A la mañana siguiente, cuando me desperté, estaba sola. Danielle se había ido. Una lástima, porque ahora las dos hubiéramos estado bastante espabiladas para…
Salté de la cama y fui a mirar por la ventana. Me deslumbró la blancura más blanca que había visto en toda mi vida. Justo delante de la casa había nieve-polvo sobre una pendiente y un prado, porque seguro que en verano aquello era un prado, y parecía esperarnos.
Busqué el baño y lo encontré. Entonces me di cuenta de dónde había sacado Danielle algunas de sus ideas para el lujoso baño que tenía en su casa. Me duché y bajé.

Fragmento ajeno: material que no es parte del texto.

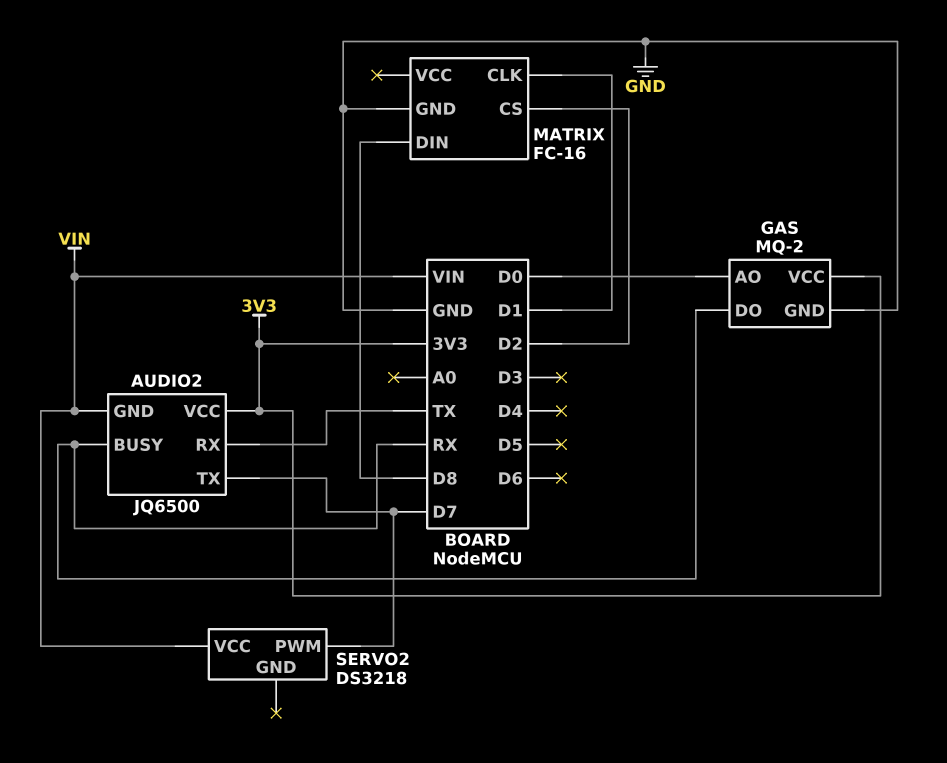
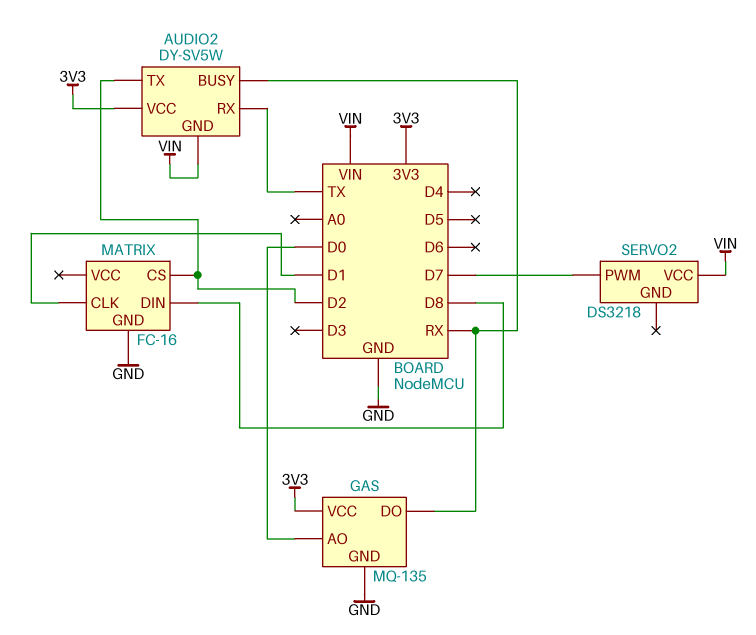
AUDIO2: JQ6500 -> DY-SV5W
AUDIO2 pin TX: D7 -> D2
GAS: MQ-2 -> MQ-135

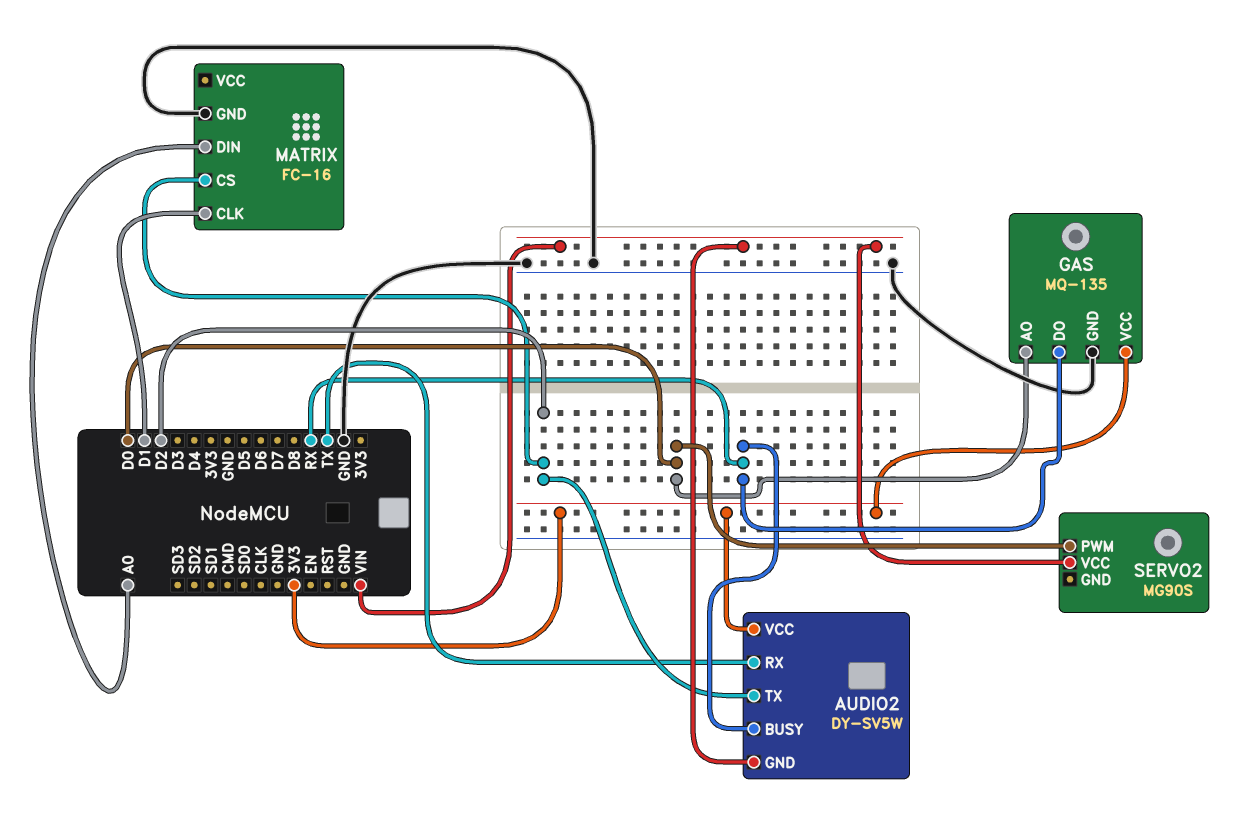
MATRIX pin DIN: D8 -> A0
SERVO2: DS3218 -> MG90S
SERVO2 pin PWM: D7 -> D0

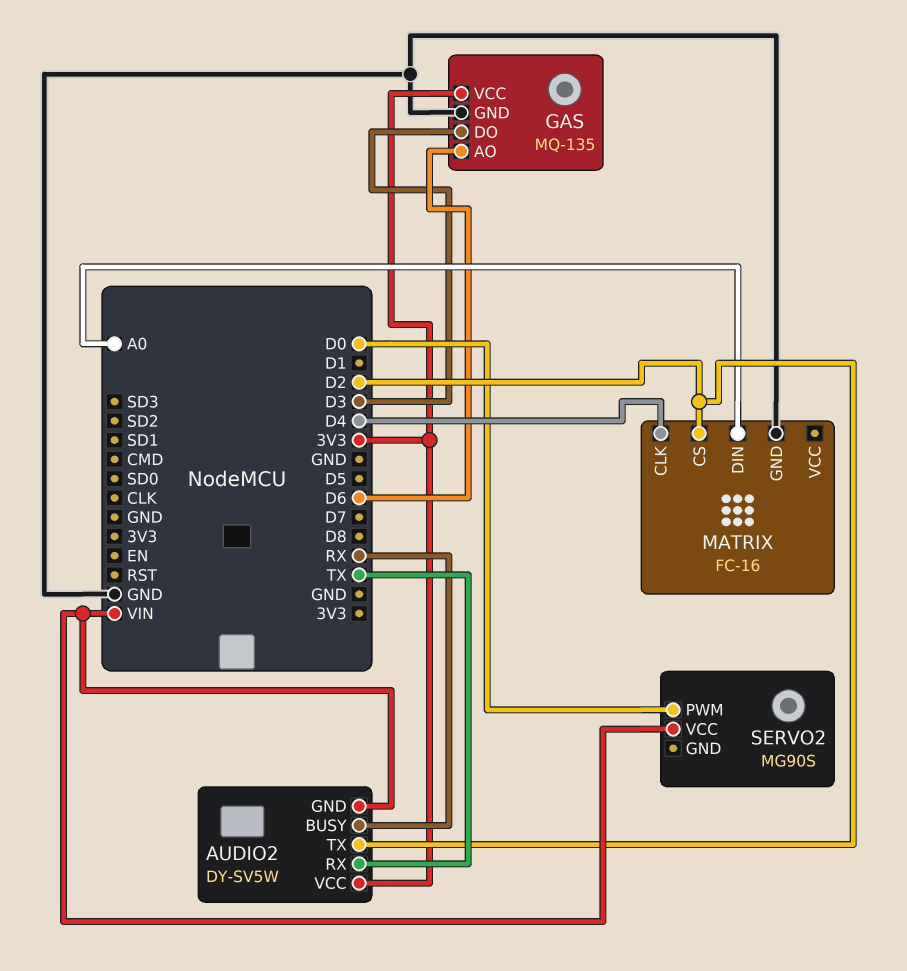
GAS pin AO: D0 -> D6
GAS pin DO: RX -> D3
MATRIX pin CLK: D1 -> D4

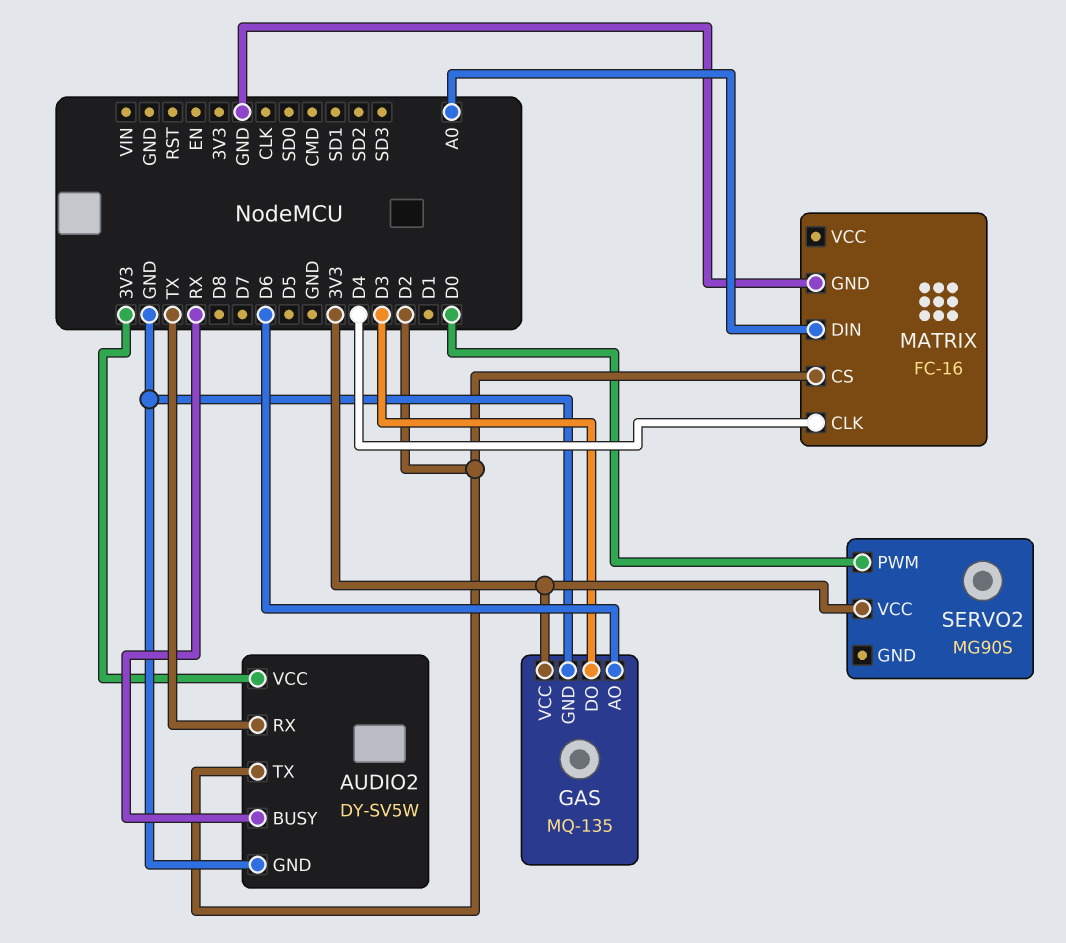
AUDIO2 pin GND: VIN -> GND
SERVO2 pin VCC: VIN -> 3V3

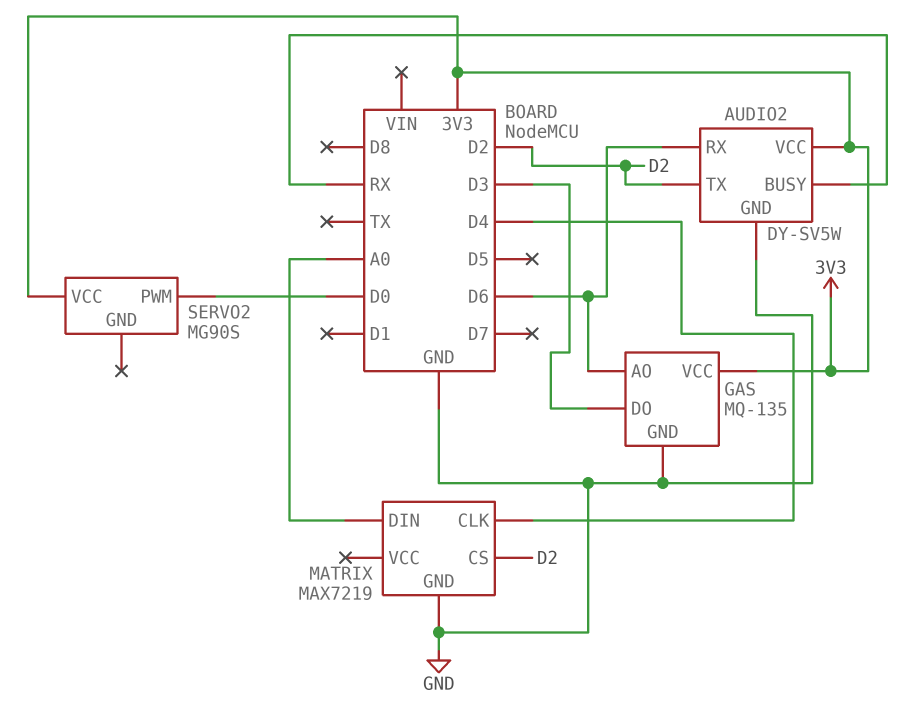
AUDIO2 pin RX: TX -> D6
MATRIX: FC-16 -> MAX7219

Ella estaba en la cocina. ¿Dónde iba a estar? Delante de ella, en el fuego, chisporroteaban unos huevos en la sartén y sobre la mesa había una bandeja con bollos, además de dos platos para el desayuno y un vaso lleno de zumo de naranja.
Al entrar me comentó:
—También hay cereales, si te apetecen.
Me dirigí a ella y le di un beso en la mejilla.
—Lo primero de todo es dar los buenos días —dije, sonriente.
Ella también sonrió.
—¿Quieres bacon con los huevos? ¿Revueltos o fritos?
Me volvió a sorprender su faceta de ama de casa. Parecía muy absorbida en su papel, aunque aquello encajaba muy poco con su forma de actuar en el resto de sus actividades.
—¿Al final me subí ayer en el dichoso toro? —pregunté, en plan de broma—. Este desayuno me hace pensar que sí.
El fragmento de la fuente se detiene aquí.